So if I were writing these rules, I might very well rephrase it as “do you have a very strong friendship with this other person” and “do you occasionally spend time at each other’s houses” to avoid both allonormativity and the temptation to prurient sniffing; and I’d work hard to keep any disclosed information of that form private, like “don’t store in Internet-connected devices or preferably on computers at all” private, to minimize incentives against honest disclosure. And even then, I might expect that among the consequences of the regulation, would be that CEOs in relationships would occasionally just lie to me about it, now that such incentives had been established against disclosure.
When you optimize against visible correlates of possible malfeasance, you optimize first and above all against visibility; and maybe secondarily against possible malfeasance if the visibility is very reliable and the correlations are strong enough to take causal leaning on them.
But, sure, if you know all that and you understand the consequences, then Sequoia could’ve asked if SBF and Caroline were in a relationship, understanding that a No answer might be a lie given the incentives they’d established, and that a Yes answer indicated unusual honesty.
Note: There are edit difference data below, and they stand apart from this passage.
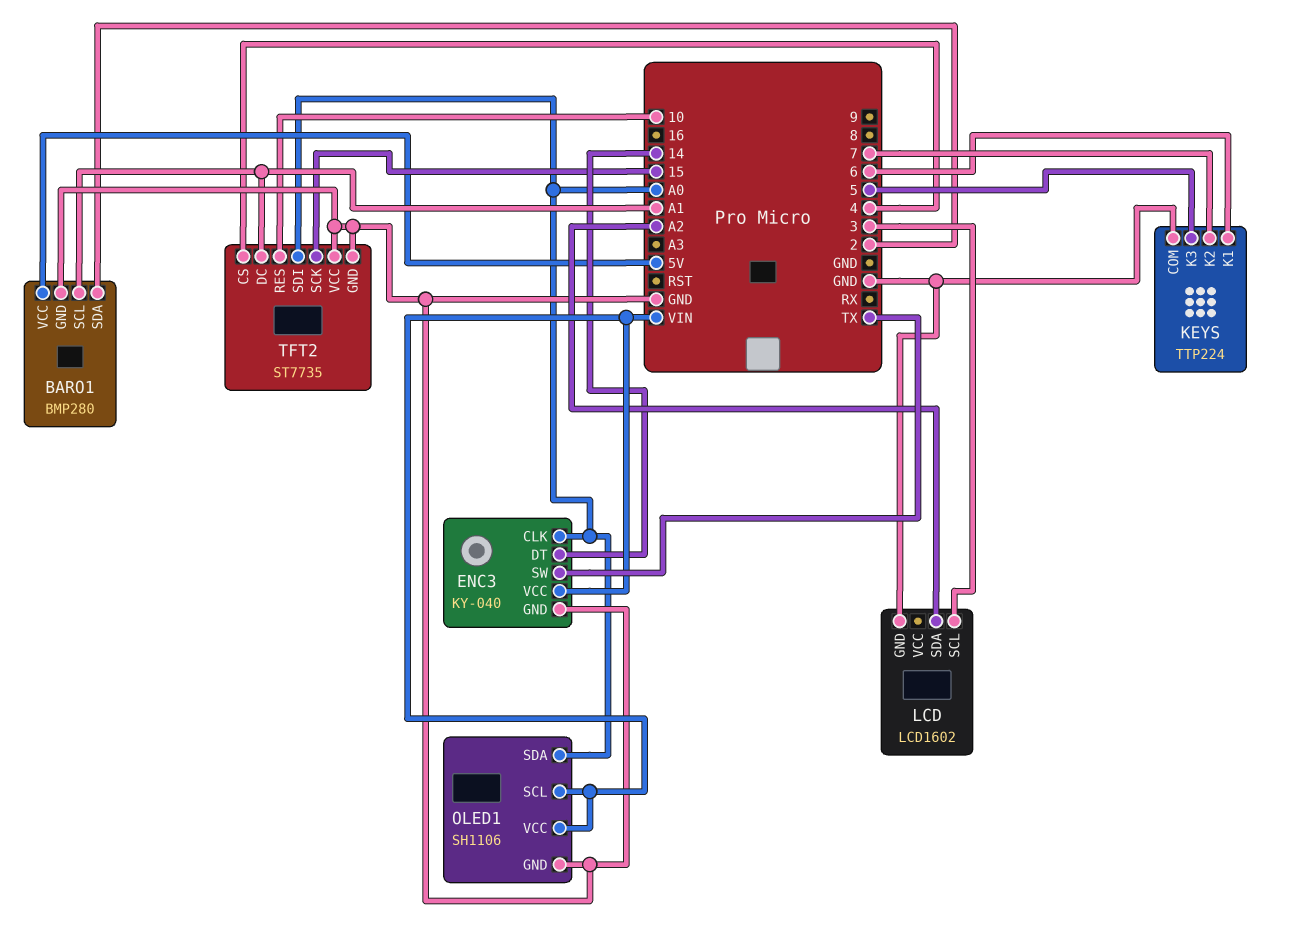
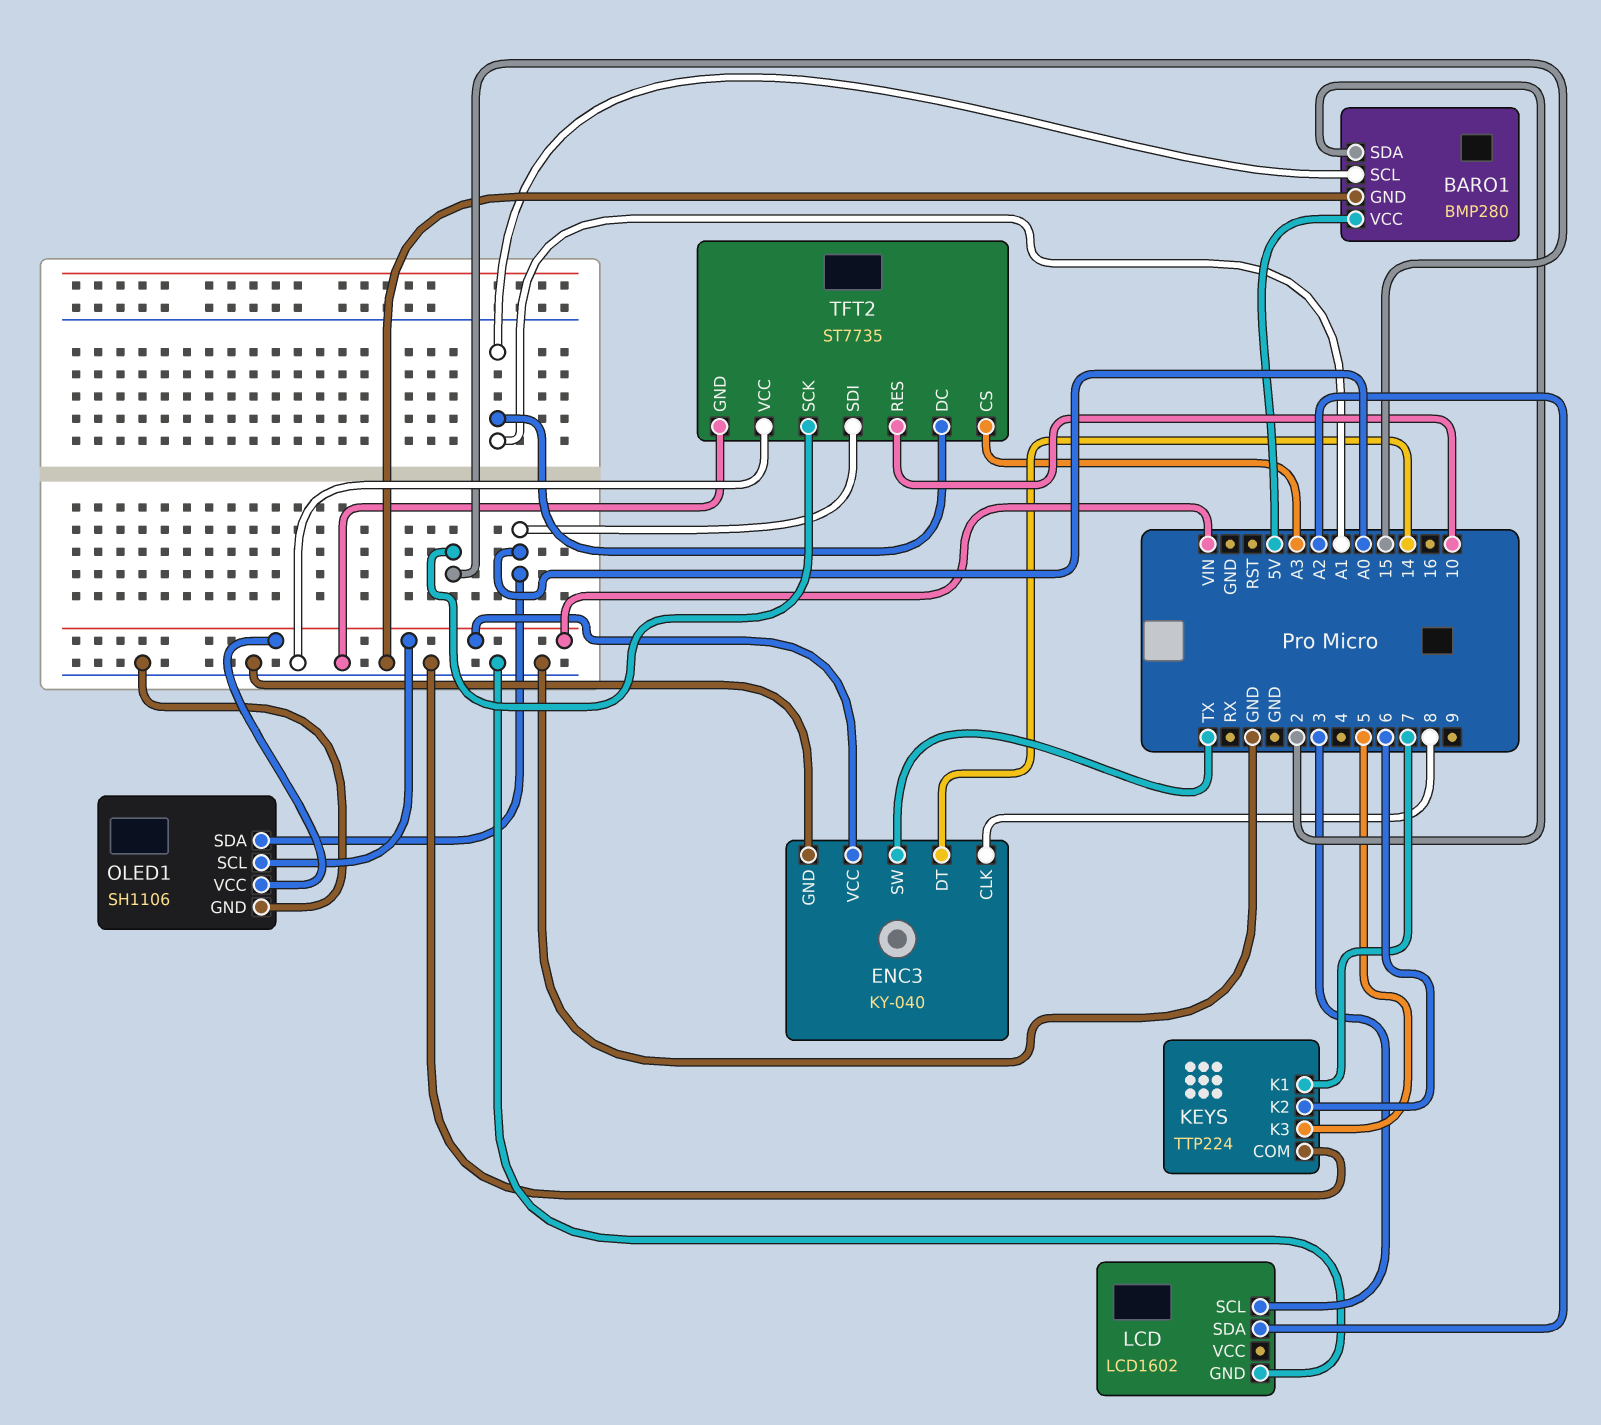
ENC3 pin CLK: A0 -> 8
KEYS pin K1: 6 -> 7
KEYS pin K2: 7 -> 6
TFT2 pin CS: 4 -> A3

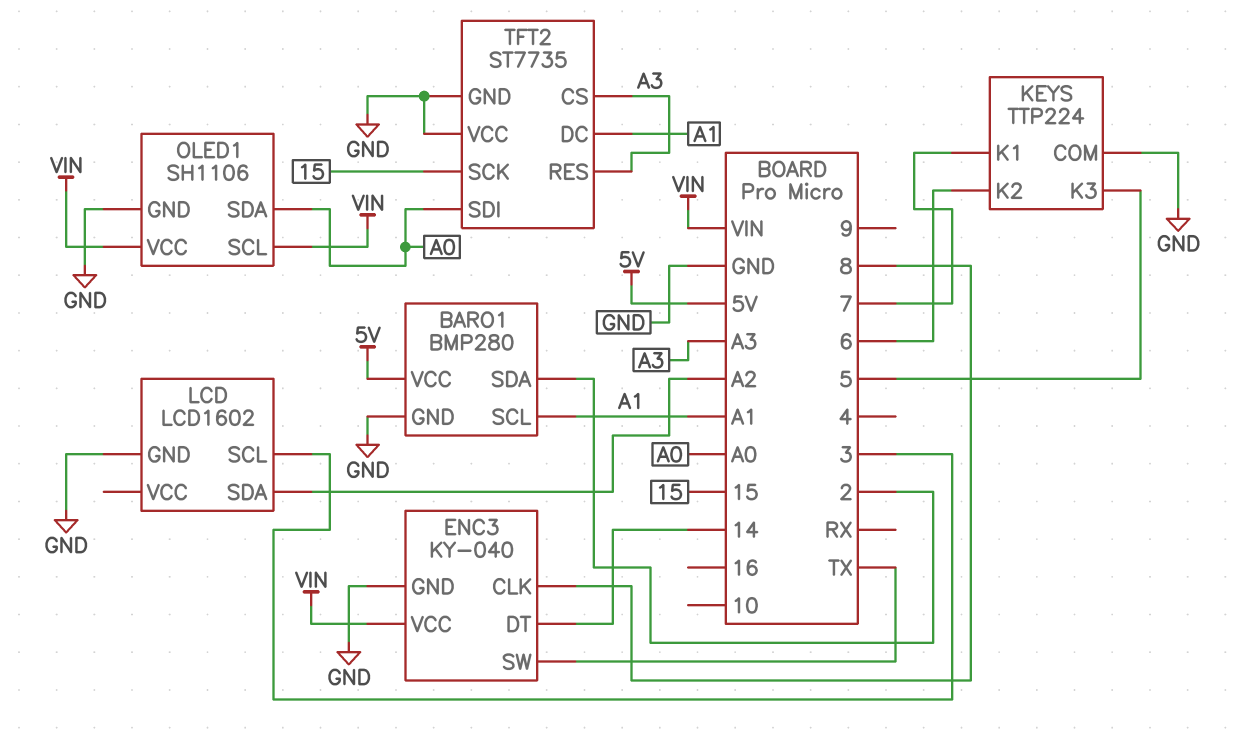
TFT2 pin RES: 10 -> A3

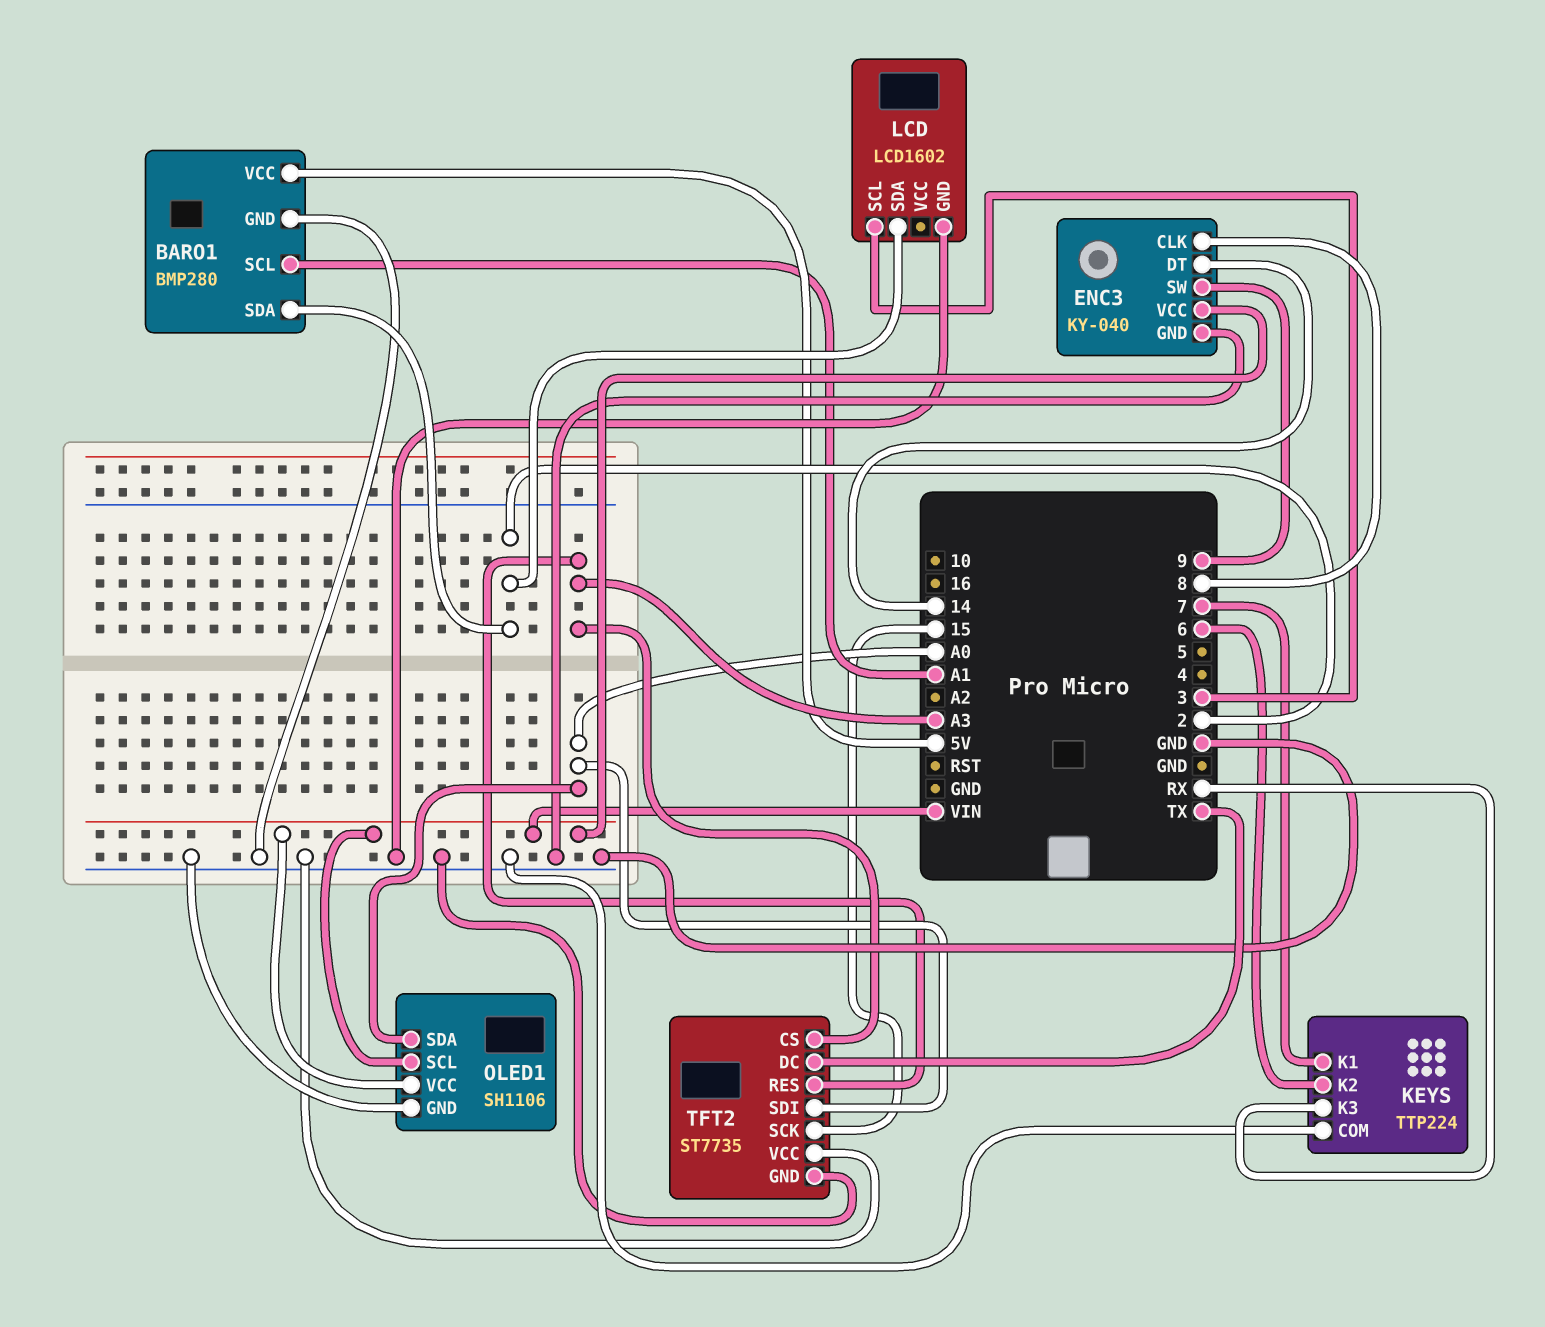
ENC3 pin SW: TX -> 9
KEYS pin K3: 5 -> RX
LCD pin SDA: A2 -> 2
TFT2 pin DC: A1 -> TX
I’m under the impression that mainstream orgs deal with this rather poorly, by having the relationships still happen, but be Big Dark Forbidden Secrets instead of things that people are allowed to actually know about and take into account. But they Pretend to be acting with Great Propriety which is all that matters for the great kayfabe performance in front of those who’d perform pearl-clutching otherwise. People falsifying their romantic relationships to conform to ideas about required public image is part of our present culture of everything being fake; so what loves you forbid from being known and spoken of, by way of trying to forbid the loves themselves, you should forbid very hesitantly.
I think our current culture is better, even in light of current events, because I don’t think the standard culture would have actually prevented this bad outcome (unless almost any minor causal perturbance would’ve prevented it). It would mean that SBF/C’s relationship was just coming out now even though they’d previously supposedly properly broken up before setting up the two companies, or something—if we learned even that much!